Mullins odds-on to be leading trainer again at Galway festival

Dermot Weld admits his ‘days of dominance are gone’ at Ballybrit

Willie Mullins with son, Patrick. The  28-year-old rider is again bidding to win Galway’s traditional amateur highlight, this time on Limini. Photograph: Lorraine O’Sullivan/Inpho

Willie Mullins with son, Patrick. The 28-year-old rider is again bidding to win Galway’s traditional amateur highlight, this time on Limini. Photograph: Lorraine O’Sullivan/Inpho

 

Willie Mullins is odds-on favourite to be Leading Trainer at this week’s Galway festival and looks set to assume the unofficial ‘King of Ballybrit’ crown from Dermot Weld.

It’s a title that for decades has been Weld copyright. But even before 2018’s festival gets underway the legendary figure has acknowledged how the traditional Galway outlook has changed.

“The days of dominance are gone,” Weld admitted on Sunday when celebrating turning 70 by characteristically looking both far and wide to the future.

“By design I have less horses in training and I don’t have any jumpers nowadays. So we will only have two or three runners most days at Galway. I expect the horses to run well and to have some winners. But I don’t have as many runners as some of my trainer colleagues,” he said.

Weld has four starters on Day One of a festival worth €2 million in prizmemoney and which will generate an estimated €100 million in betting turnover over the coming seven days.

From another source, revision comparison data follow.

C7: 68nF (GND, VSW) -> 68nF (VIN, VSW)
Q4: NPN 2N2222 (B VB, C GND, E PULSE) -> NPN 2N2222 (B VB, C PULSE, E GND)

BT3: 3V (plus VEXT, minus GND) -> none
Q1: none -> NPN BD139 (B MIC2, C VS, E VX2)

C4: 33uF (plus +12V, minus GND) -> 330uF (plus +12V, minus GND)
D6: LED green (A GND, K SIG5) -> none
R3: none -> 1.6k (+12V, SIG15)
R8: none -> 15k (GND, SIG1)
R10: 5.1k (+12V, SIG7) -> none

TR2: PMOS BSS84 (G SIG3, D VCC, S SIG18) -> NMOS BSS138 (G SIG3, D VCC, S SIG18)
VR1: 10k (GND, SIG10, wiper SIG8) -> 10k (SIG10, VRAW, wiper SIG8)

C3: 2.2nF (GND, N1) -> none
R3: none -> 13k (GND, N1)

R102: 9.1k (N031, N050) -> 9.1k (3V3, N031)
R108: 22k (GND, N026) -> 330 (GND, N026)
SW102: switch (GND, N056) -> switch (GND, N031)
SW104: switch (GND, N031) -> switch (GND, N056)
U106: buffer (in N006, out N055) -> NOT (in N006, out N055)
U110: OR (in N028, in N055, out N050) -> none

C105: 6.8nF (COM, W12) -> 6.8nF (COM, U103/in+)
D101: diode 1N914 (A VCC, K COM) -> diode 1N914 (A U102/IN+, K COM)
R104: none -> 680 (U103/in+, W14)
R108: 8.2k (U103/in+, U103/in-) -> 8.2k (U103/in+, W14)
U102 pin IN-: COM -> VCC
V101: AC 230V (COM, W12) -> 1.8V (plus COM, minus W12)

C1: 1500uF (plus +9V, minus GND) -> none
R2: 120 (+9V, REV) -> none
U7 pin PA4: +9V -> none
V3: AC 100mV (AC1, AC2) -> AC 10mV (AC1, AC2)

Mullins has twice that number across the codes – including three in the featured €100,000 Connacht Hotel Handicap – and also supplies Ruby Walsh with his comeback ride from injury in the opening hurdle contest.

In the past that race often set the tone for Weld’s dominance which reached a zenith in 2014 with a record 17 winners. But the fact he has no runner this time reflects an overall strategy.

“I made my mind up last year to commit to the flat. That’s all year round these days and apart from Dundalk in the winter there are so many more overseas opportunities too,” added the man famous as a pioneer of international racing.

“Apart from the Melbourne Cup there are a lot of very valuable races in Australia in November and December these days. Then you look at Dubai which starts up in the early Spring, and you look at Qatar too,” Weld added.

That shift of focus means Weld is only third-favourite behind Mullins and Joseph O’Brien in this week’s Leading Trainer betting.

O’Brien has made a stunning impact in just a couple of years in the training ranks. But it is Mullins who is as short as 2-5 to land the trainer’s award for a third year in a row.

The champion National Hunt trainer had nine victories from just 20 festival runners in 2016. Last year he saddled a dozen winners on both the flat and over jumps.

Amateur highlight

Up to 150,000 people are forecast to cram into the track this week with Thursday’s featured €300,000 Guinness Galway Hurdle expected to bring over 30,000 racegoers.

Other forecasts could have an impact on those figures as after weeks of drought the festival will begin on much softer ground conditions amid an unsettled weather outlook.

Going described as “soft” on the flat track in particular will be a change of pace for the runners and riders in more ways than one. One jockey eager for a change of fortune in Monday night’s big race will be Mullins’s son, Patrick.

He is racing’s most successful amateur rider ever with 549 winners contributing towards ten championship titles.

Mullins has Grade One wins to his credit over fences, hurdles and in bumpers while tasting success a handful of times at the Cheltenham festival during an already glittering career.

However the 28-year-old rider has yet to win in Galway’s traditional amateur highlight, widely regarded as more of an ‘amateur Derby’ within Irish racing than races with that actual title.

Mullins won Epsom’s ‘amateur Derby’ model in 2013 and a couple of years ago added the Curragh’s version. But in 11 attempts at the Galway highlight to date he has had to make do with finishing third on three occasions including last year on Lagostovegas.

She had to settle for those minor honours behind her stable companion Whiskey Sour and Mullins Snr this time pitches three into the race including the topweight Chelkar.

That leaves his son with a task of getting close to his minimum weight for Limini although it’s no surprise he has opted for light weekend rations.

The 2016 Cheltenham festival winner hasn’t run since Cheltenham 2017 although that doesn’t prevent her looking a potential handicap snip off an official mark of 89.

Limini won her final three starts on the flat in France in 2014 before joining Mullins for a new National Hunt career.

Even though there’s always a slight fear of race-rustiness after such an absence her trainer could hardly be in better form generally and his specific recent Galway record in recent years is the best around.

Mullins and Weld could have a head-to-head in the bumper where Galileo’s son Neptune is an interesting newcomer. Royal Rendezvous’ point to point experience could be crucial though while Walsh’s presence on Easy Game in his first ride since March will be enough to sway many punters his way.